Posted on March 27th, 2007 by Tyler.
Categories: Christian Life.

Kelsey Zach

Maybe you’ve had times in your life where stress piles up and everything seems hopeless. I’ve definitely let stress get the best of me these days. I let it pile up in layers and layers, allowing it to build up, to in turn tear me down. I let school and work and finances and relationships and family and my past and decisions I’ve made and worries I have for my future build up and control me and my thoughts. I forget to capture the lies Satan is placing in front of me and throw them out.

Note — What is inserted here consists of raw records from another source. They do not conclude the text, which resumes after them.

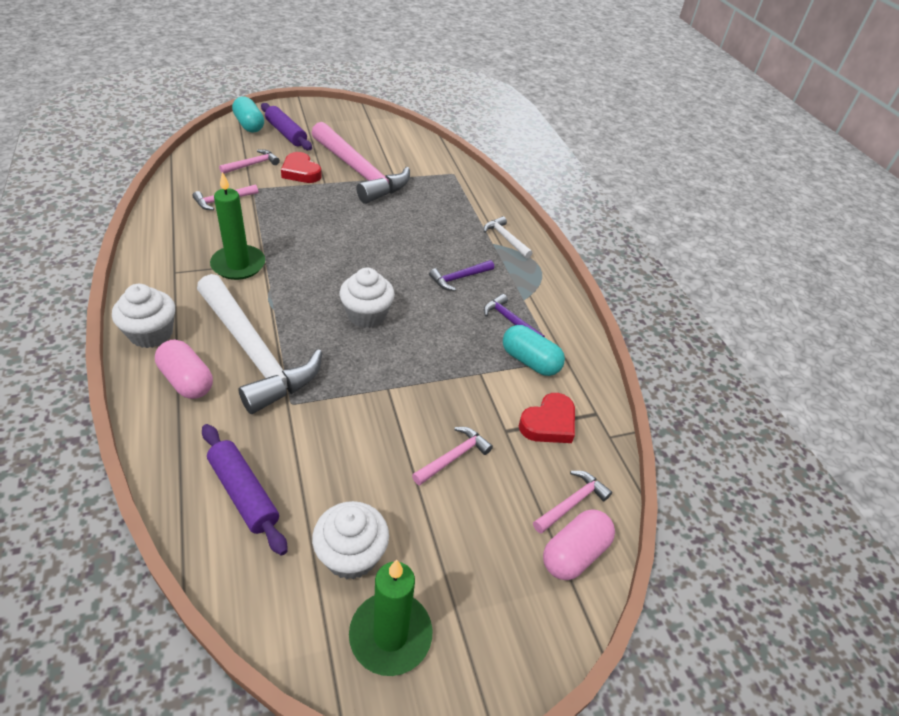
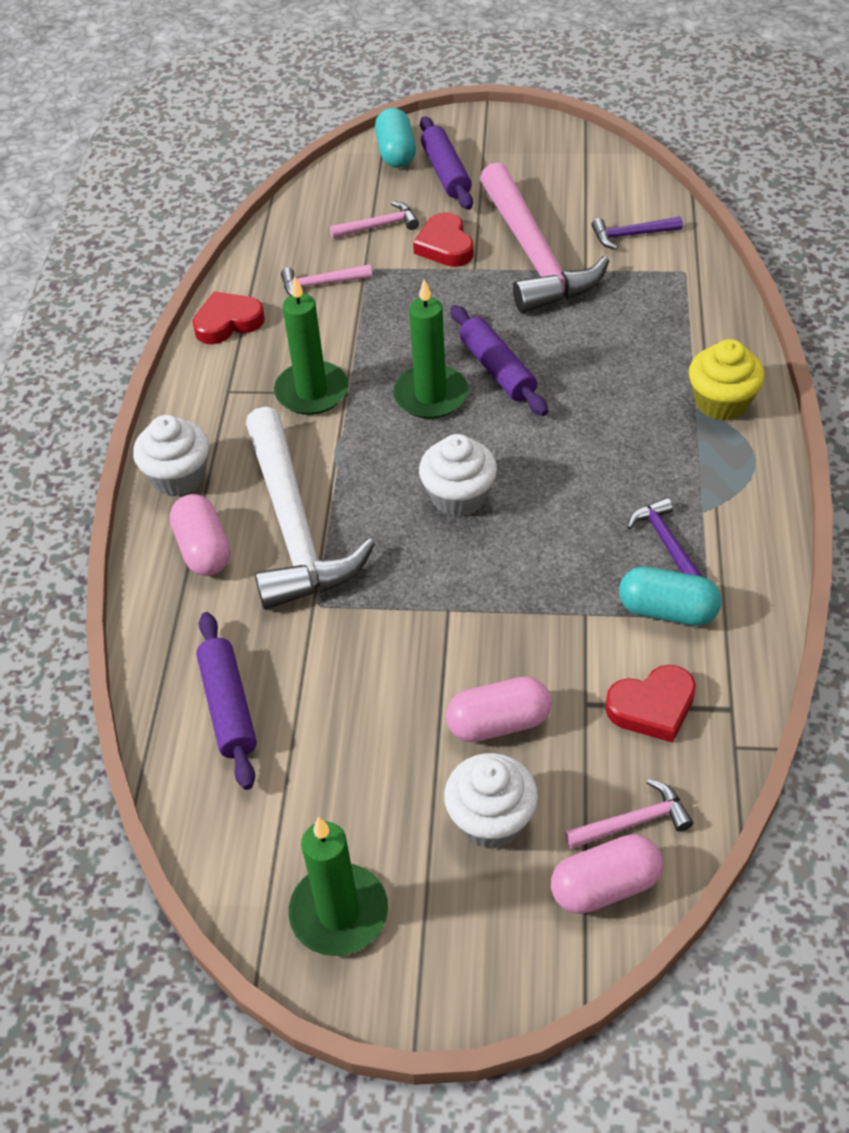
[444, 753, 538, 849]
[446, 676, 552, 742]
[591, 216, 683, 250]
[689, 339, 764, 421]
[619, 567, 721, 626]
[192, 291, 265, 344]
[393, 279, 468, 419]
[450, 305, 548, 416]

Have I forgotten that my God is in control? Am I really of so little faith? Even after I talk and talk about trusting my God and letting Him be in control. Do I really believe that He’s good, like I’ve been saying over and over and over? I do, I do. And yet I struggle. I struggle because I’m human. There are days I’ve been broken to the point of tears as I realize how much I’ve hurt my God – and in those realizations I feel like maybe I’m really starting to get it. I feel like I’ve truly connected with this intangible God when I hurt so badly because of the hurt I’ve caused for The One I Love. But, then I make a mistake again and feel like a failure.

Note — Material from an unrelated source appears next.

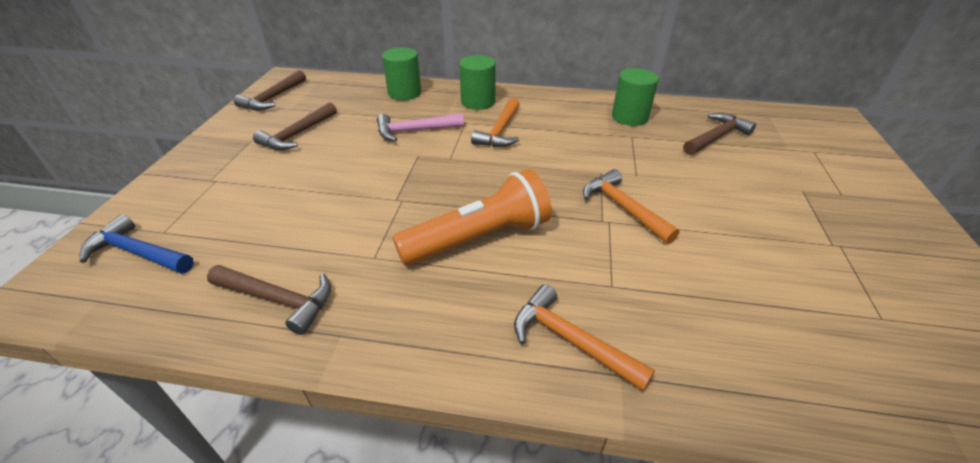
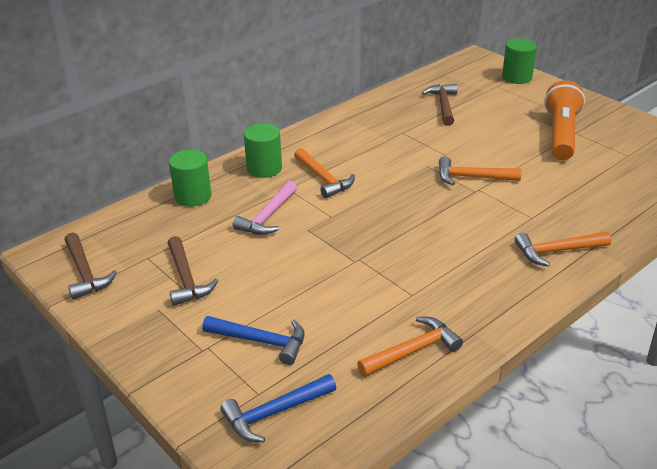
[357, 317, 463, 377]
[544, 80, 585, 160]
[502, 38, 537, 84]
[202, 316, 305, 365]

I used to worry about being accepted by others – getting accepted and feeling loved and admired by my peers was critical and vital to me – and maybe still is – but now, I worry about being a failure in front of God. And again, who am I to think such thoughts? I am not a failure in His sight. Rather, I’m a beautiful creation, and you are too.

Psalm 139:13-14 says:
“For you created my inmost being,
you knit me together in my mother’s womb.
I praise you because I am fearfully and wonderfully made;
your works are wonderful,
I know that full well.”

I was fearfully – and wonderfully! – made by a Creator who sees me as nothing less than majestically beautiful. I was created by a Father who loves and forgives, by a God who IS indeed good. Perhaps I should stop worrying about that 15-page paper and say a little prayer? Perhaps I should stop wondering whether I am loved and start seeking His Word? Perhaps I should stop wallowing in self-pity and anguish about what I’m going to do with my life, and fall down on my knees, facedown on the floor, and WORSHIP and PRAISE the God who gave me life?